Abstract

Faraday, like Chladni earlier, saw a shallow layer of a fine powder collect in a circular heap (a ‘minibunker’) at an antinode of a vibrating plate. He saw ‘Faraday circulation’: powder motion in a shallow surface layer of the heap, downward from its center to its edge; inward motion centerward at the edge; by inference, motion upward toward the middle of the heap's interior. What he saw led him to postulate formation of a partial vacuum beneath the powder heap, creating (1) an external wind blowing the powder toward an antinode and (2) a flow of air inward from the heap's edge, driving powder toward its center. Although some experimentalists have recently advanced alternative explanations of vibrated-bed heaping (‘bunkering’), we are able to confirm the essentials of Faraday's thought. At suitable amplitude and frequency, vertical sinusoidal vibration of a fine-powder bed causes it, in each vibration cycle, to experience a free-flight interval during which pressure gradients in its interior drive powder centerward.
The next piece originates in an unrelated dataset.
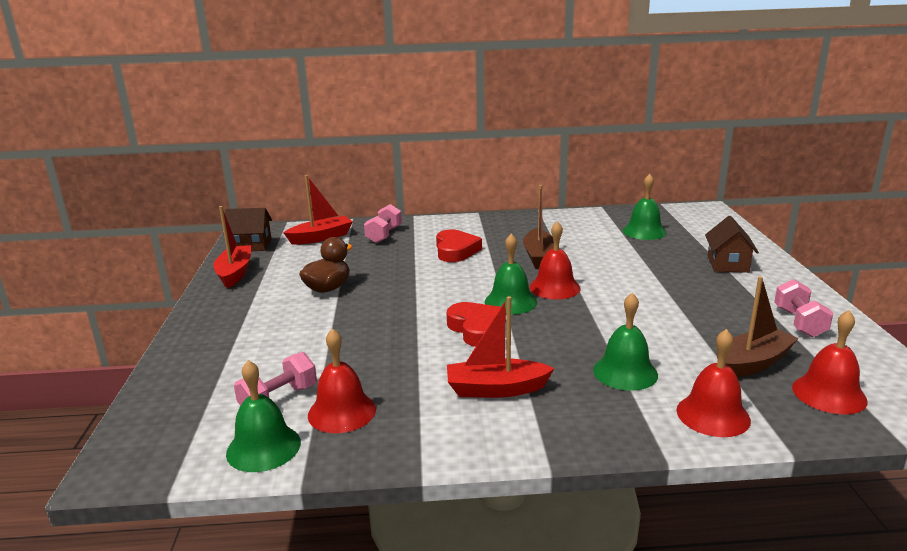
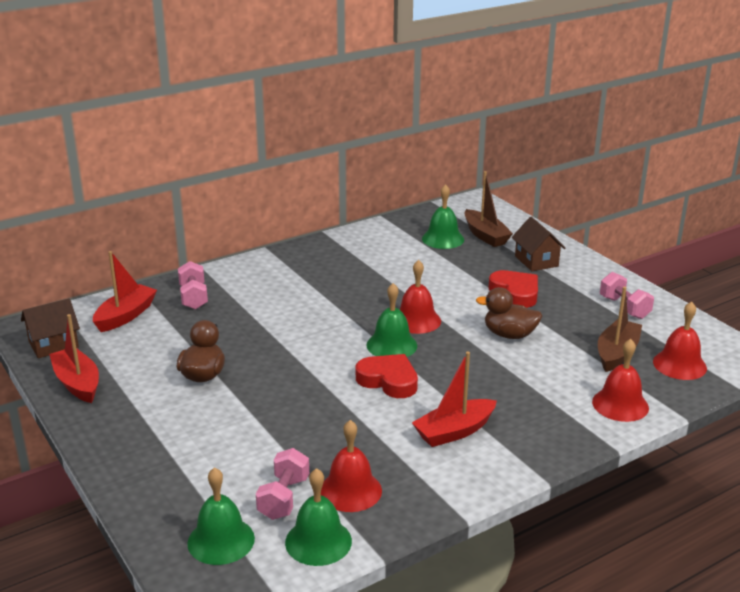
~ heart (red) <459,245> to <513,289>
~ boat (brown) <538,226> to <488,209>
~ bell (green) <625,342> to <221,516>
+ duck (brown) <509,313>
A center-high bunker forms, displaying Faraday circulation. When bed-floor collision terminates flight, pressure gradients reverse direction; but passage of a compaction front has locked particles against further movement. Before a next flight interval, an increase in porosity will reverse the compaction that accompanied heap-floor collision. In particles 177-μm and larger, we see the compaction front cinematographically; in 88-μm particles, we infer it from floor-pressure data. Although, given sufficient time, a bed of large particles (e.g., 707 μm) will form a bunker, it displays the wall-friction-driven circulation elucidated by Muchowski, not the Faraday pattern.